And it's so, so wrong. Let's start at the beginning:
Every English-speaking Indian man between 25 and 60 has written about the Hindi movies he has seen, the English books he has read, the foreign places he has travelled to and the curse of communalism. You mightn’t have read them all (there are a lot of them and some don’t make it to print) but their manuscripts exist and in this age of the internet, these masters of blah have migrated to the Republic of Blog. A cultural historian from the remote future (investigating, perhaps, the death of English in India) might use up a sub-section of a chapter to explore the sameness of their concerns. Why did a bunch of grown men, in the late 20th and early 21st centuries, write about the same movies, novels, journeys and riots? Why Naipaul? Why not nature? Or Napier? Or the nadeswaram? Why Bachchan? And not Burma? Or Bhojpuri? And, most weirdly, why pogroms and chauvinism? Why not programmes on television? (link)
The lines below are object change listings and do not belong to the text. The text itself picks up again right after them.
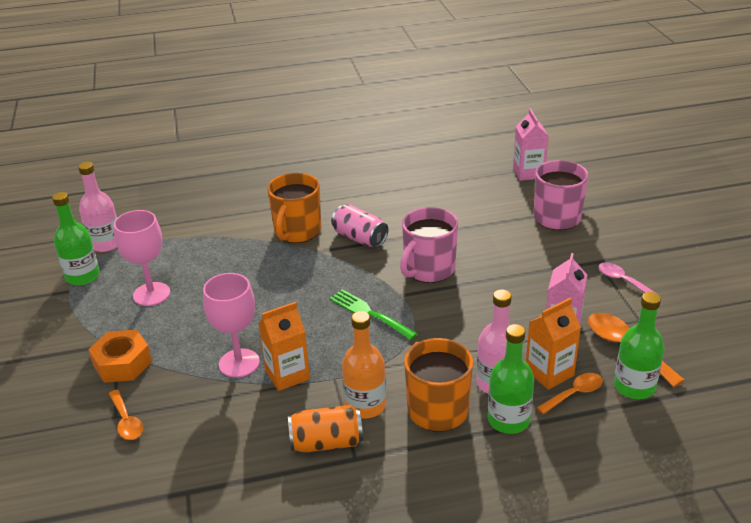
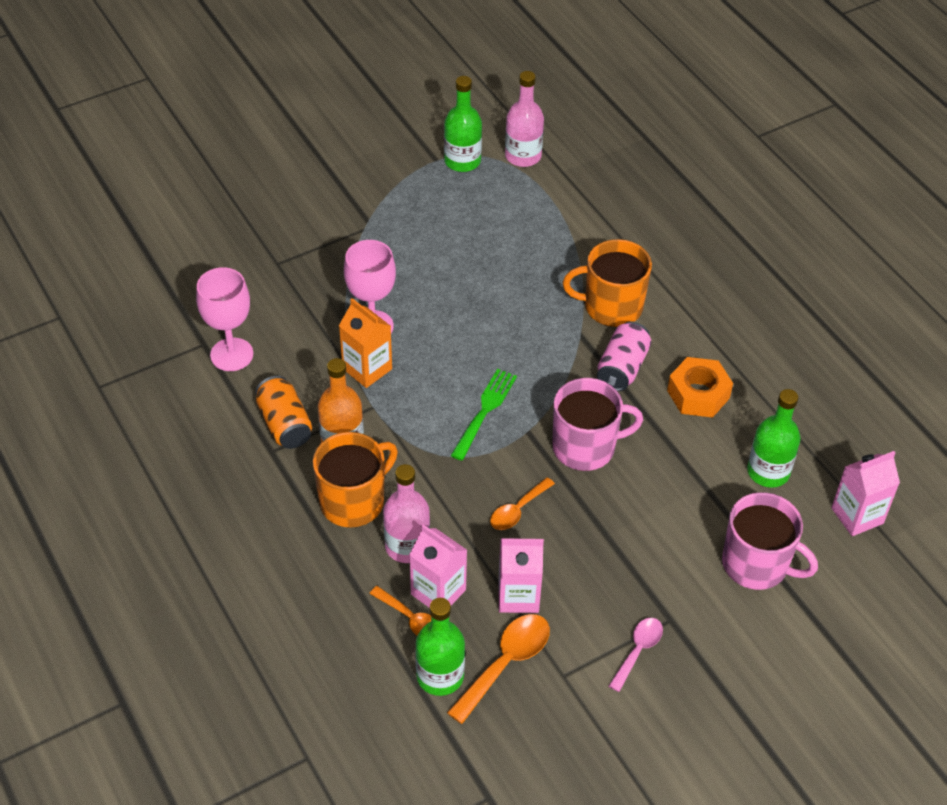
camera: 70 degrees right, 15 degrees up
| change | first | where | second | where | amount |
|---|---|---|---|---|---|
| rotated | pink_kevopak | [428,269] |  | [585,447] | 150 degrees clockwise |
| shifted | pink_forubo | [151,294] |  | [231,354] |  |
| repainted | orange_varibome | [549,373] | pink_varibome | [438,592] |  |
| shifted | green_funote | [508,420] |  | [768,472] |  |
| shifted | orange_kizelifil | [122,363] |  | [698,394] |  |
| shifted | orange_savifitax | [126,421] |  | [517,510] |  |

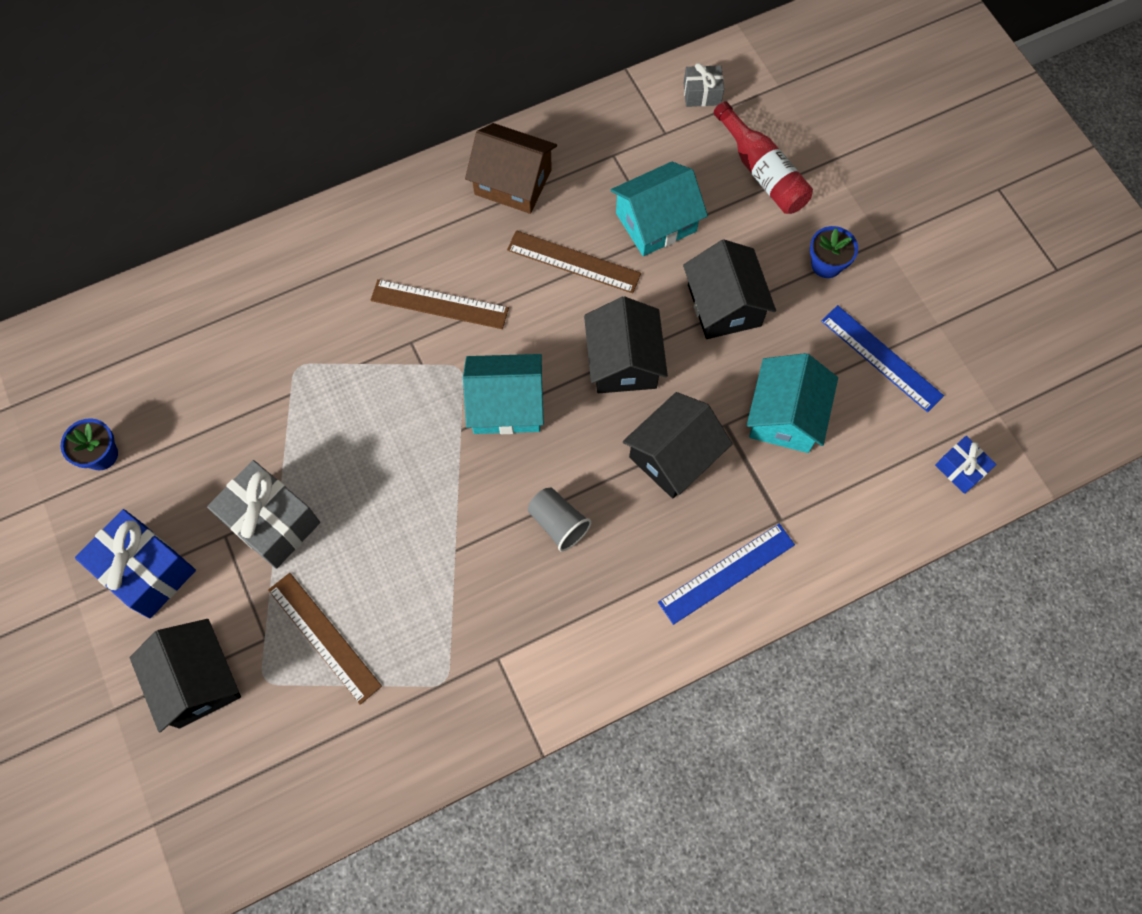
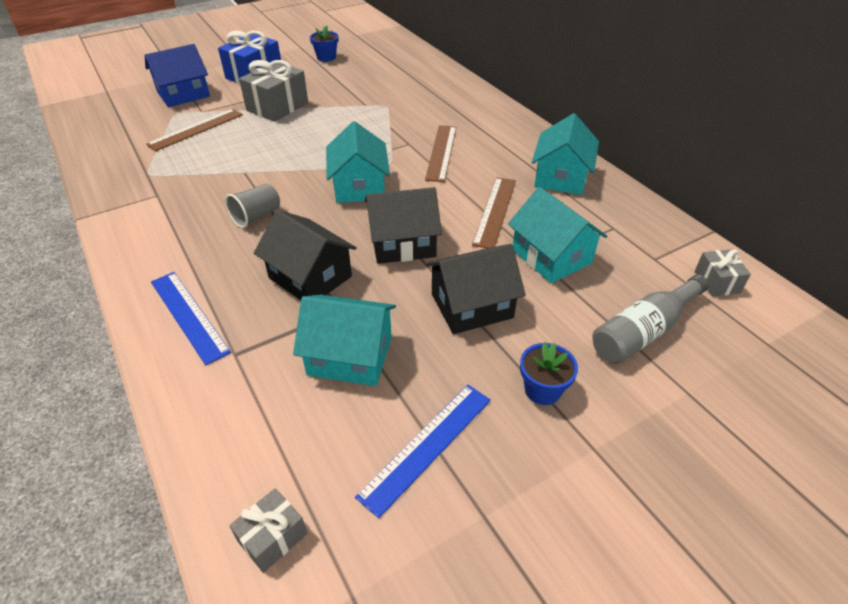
camera: 85 degrees right, 25 degrees down
| change | first | where | second | where | amount |
|---|---|---|---|---|---|
| repainted | red_funote | [762,171] | grey_funote | [643,331] |  |
| repainted | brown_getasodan | [513,182] | turquoise_getasodan | [561,177] |  |
| repainted | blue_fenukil | [960,469] | grey_fenukil | [272,537] |  |
| repainted | black_getasodan | [197,680] | blue_getasodan | [183,94] |  |

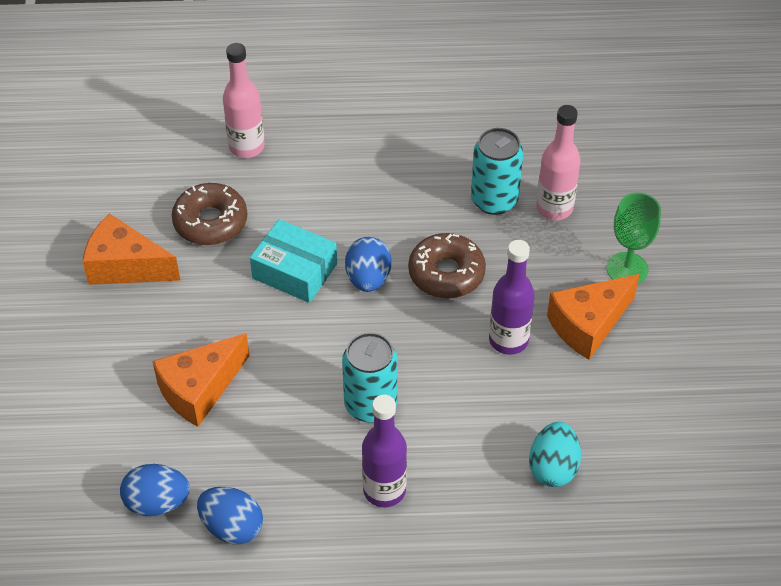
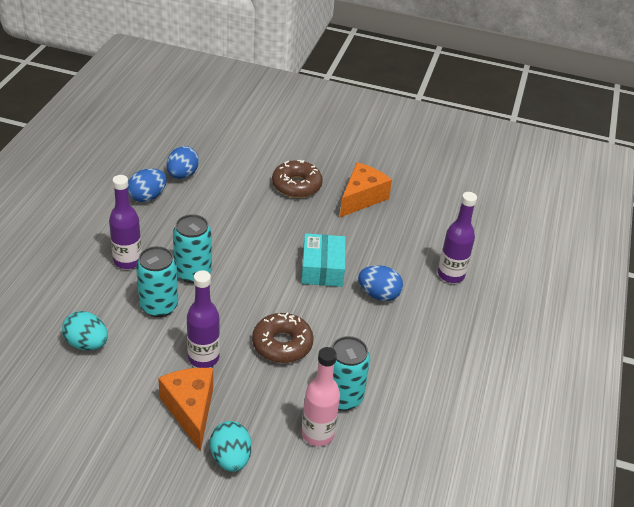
camera: 105 degrees right, 10 degrees down
| change | first | where | second | where | amount |
|---|---|---|---|---|---|
| repainted | pink_funote | [246,147] | purple_funote | [451,275] |  |
| shifted | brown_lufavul | [210,222] |  | [296,185] |  |
| swapped | green_forubo | [627,269] | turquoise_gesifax | [231,458] |  |
| rotated | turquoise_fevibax | [295,271] |  | [322,268] | 45 degrees counterclockwise |
| shifted | blue_gesifax | [368,279] |  | [378,294] |  |
| gone | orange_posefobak | [200,389] |  |  |  |
| new |  |  | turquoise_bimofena | [159,306] |  |

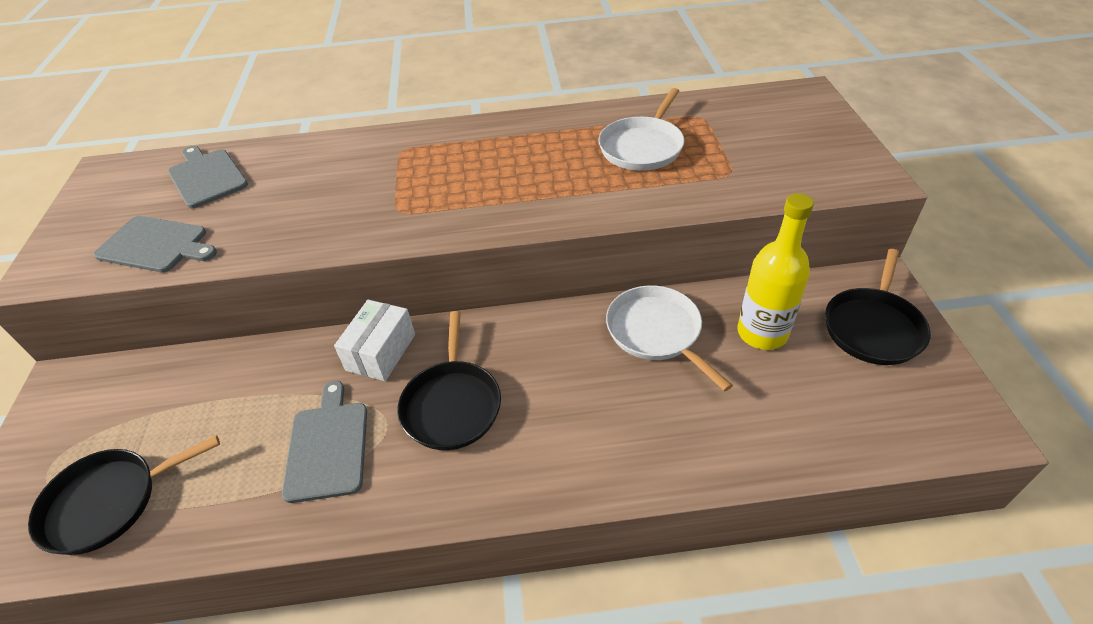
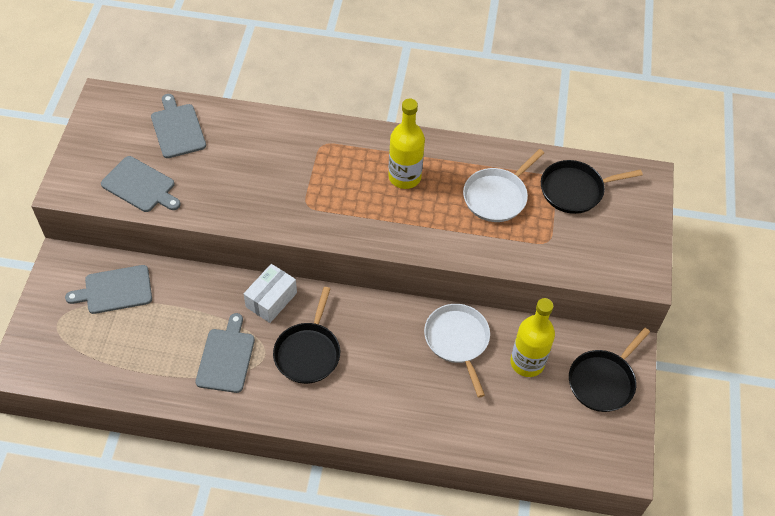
camera: 10 degrees right, 10 degrees up
| change | first | where | second | where | amount |
|---|---|---|---|---|---|
| shifted | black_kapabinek | [108,502] |  | [575,190] |  |
| new |  |  | yellow_funote | [404,177] |  |
| new |  |  | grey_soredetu | [115,290] |  |

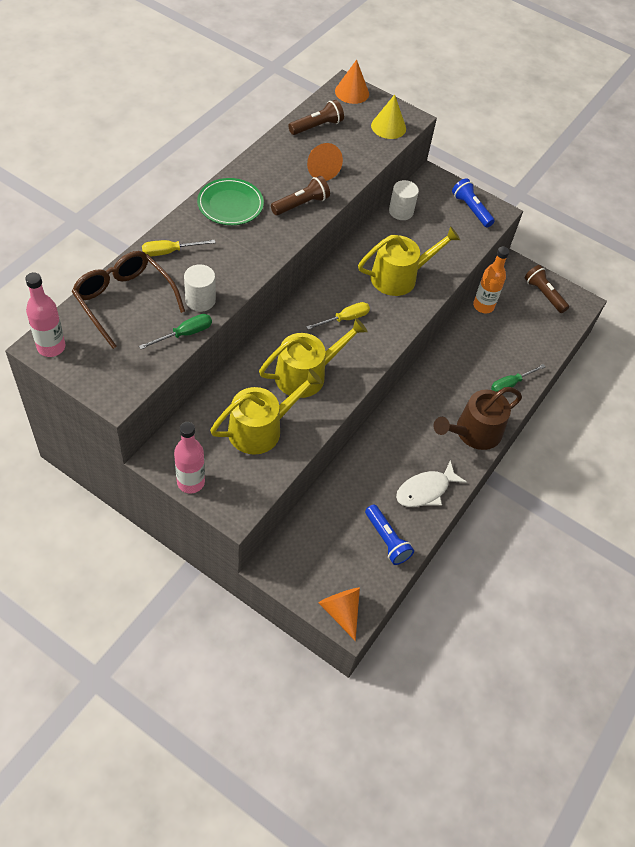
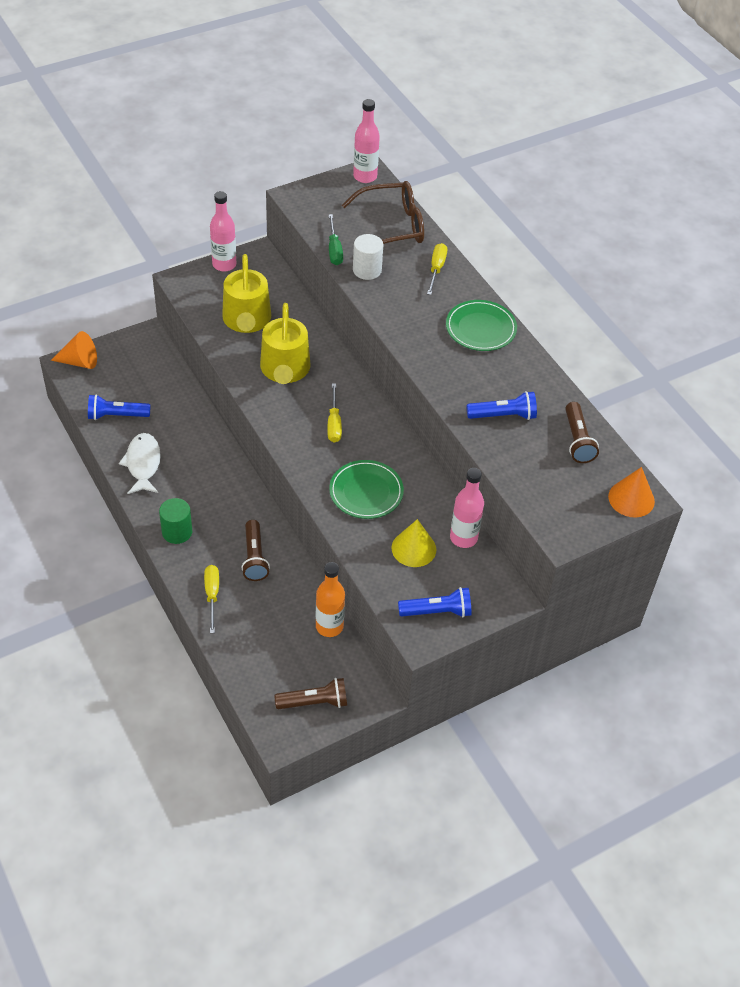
camera: 120 degrees right, 5 degrees down
| change | first | where | second | where | amount |
|---|---|---|---|---|---|
| shifted | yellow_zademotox | [388,127] |  | [413,548] |  |
| swapped | orange_zademotox | [320,169] | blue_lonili | [503,416] |  |
| shifted | brown_lonili | [301,204] |  | [254,557] |  |
| swapped | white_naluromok | [401,211] | pink_funote | [463,538] |  |
| swapped | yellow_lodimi | [399,277] | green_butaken | [366,492] |  |
| repainted | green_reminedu | [510,384] | yellow_reminedu | [212,595] |  |
| swapped | brown_lodimi | [474,432] | green_naluromok | [177,532] |  |

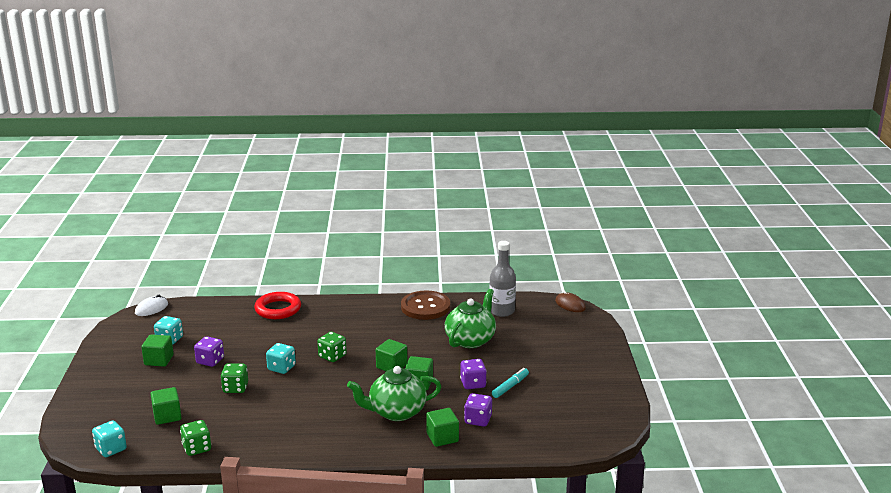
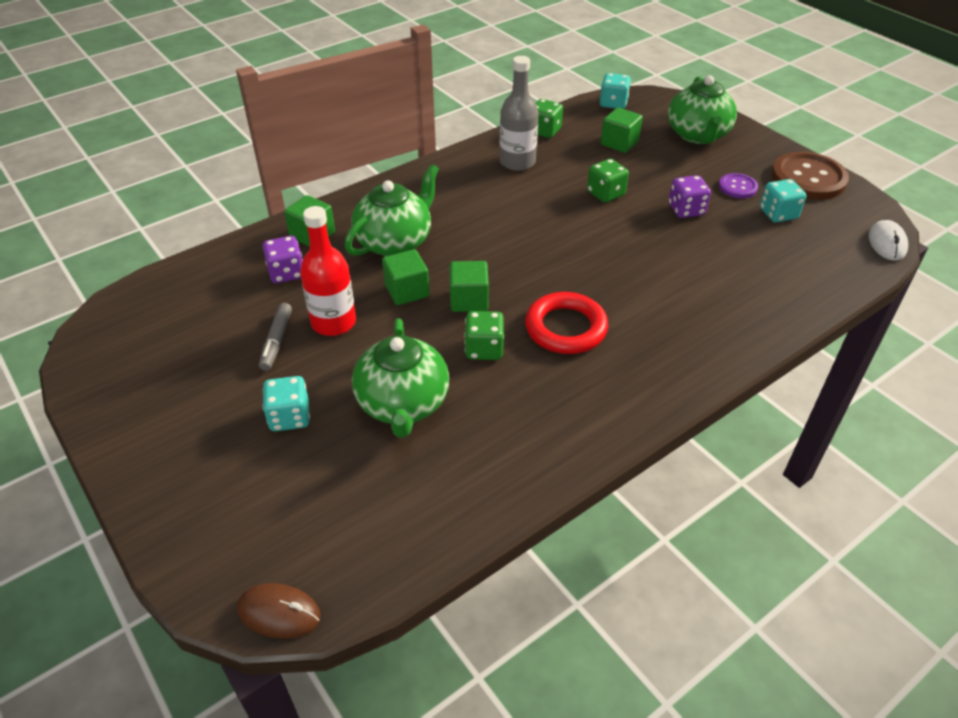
camera: 145 degrees right, 20 degrees up
| change | first | where | second | where | amount |
|---|---|---|---|---|---|
| shifted | grey_funote | [501,311] |  | [517,162] |  |
| shifted | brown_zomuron | [425,307] |  | [808,178] |  |
| shifted | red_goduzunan | [278,309] |  | [566,328] |  |
| shifted | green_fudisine | [332,356] |  | [484,349] |  |
| swapped | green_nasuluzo | [159,360] | purple_zomuron | [737,187] |  |
| shifted | turquoise_fudisine | [281,368] |  | [289,417] |  |
| swapped | purple_fudisine | [473,384] | red_funote | [333,322] |  |
| repainted | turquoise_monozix | [510,387] | grey_monozix | [277,341] |  |
| new |  |  | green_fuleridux | [697,135] |  |

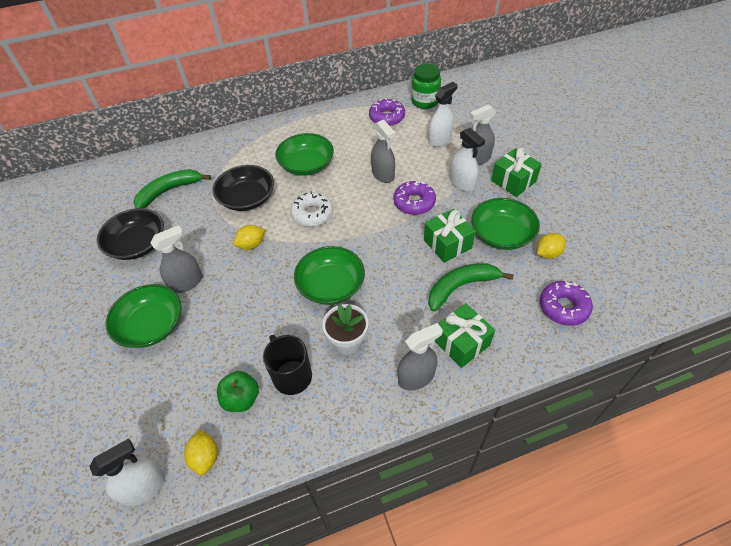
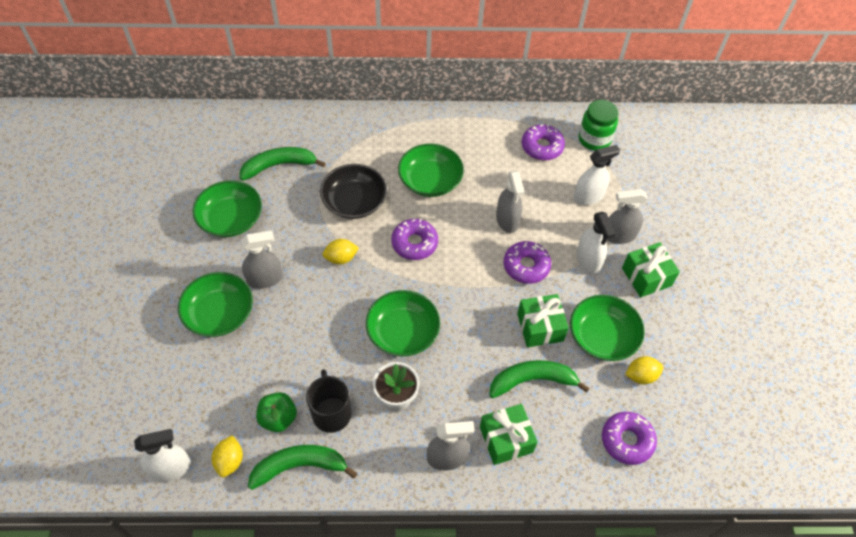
camera: 15 degrees right, 5 degrees up
| change | first | where | second | where | amount |
|---|---|---|---|---|---|
| repainted | white_lufavul | [312,214] | purple_lufavul | [414,243] |  |
| repainted | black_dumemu | [138,244] | green_dumemu | [231,219] |  |
| new |  |  | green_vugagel | [300,466] |  |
First, my biggest complaint with Kesavan's piece is his refusal to name names. The "Republic of Blog" is for him guilty of a mind-numbing sameness, but if he doesn't tell us what blogs he's reading, it's impossible to verify what he says.
Second, why only men? Aren't there lots of Indian women bloggers? Indeed, there are too many to list, so let's just name one good one: Rashmi Bansal's Youth Curry.
Third, why not acknowledge that people are blogging in various Indian languages? In addition to its English "main page," Desipundit links to blogs in Hindi, Tamil, Telugu, Kannada, Bangla, and Marathi. (Sadly, no Punjabi...)
Then the substantive question -- amongst Indian male bloggers writing in English, is there in fact a deadening sameness? Do people really only talk about, as Kesavan suggests 1) Hindi films, 2) English novels, 3) various and sundry travels, and 4) Communalism? And do the comments on communalism all take a left-center approach (commonly derided as "pseudo-secular")?
Two of the four topics named by Kesavan, English-language novels and communalism, are a little strange coming from him; Kesavan is himself the author of an English-language novel (quite a good one, actually), as well as a book called Secular Common-Sense. (More recently, he published a book about Cricket, Men in White, which I haven't seen.)
I think a quick look at some of the links at the (now dated) Top 100 Indian blogs at Blogstreet.com suggests a great deal more diversity than Kesavan allows. He doesn't mention all the tech blogs (there are LOTS of those, and they get many more readers than even popular general interest blogs like India Uncut), cooking blogs, defense policy blogs, or, for that matter, cricket blogs.
It's true that a lot of what people post on their blogs often isn't that exciting; it's intellectual chit-chat, quick links, and regurgitated news. But I think that chit-chat is, in an indirect way, actually a really important sign of a society's well being. And when the discussions turn to politics, the to-and-fro of conversations (and yes, arguments) that take place on blogs as well as in the mainstream media can be a really important way by which democracy sustains itself. Blogging can be one measure of the health of civil society.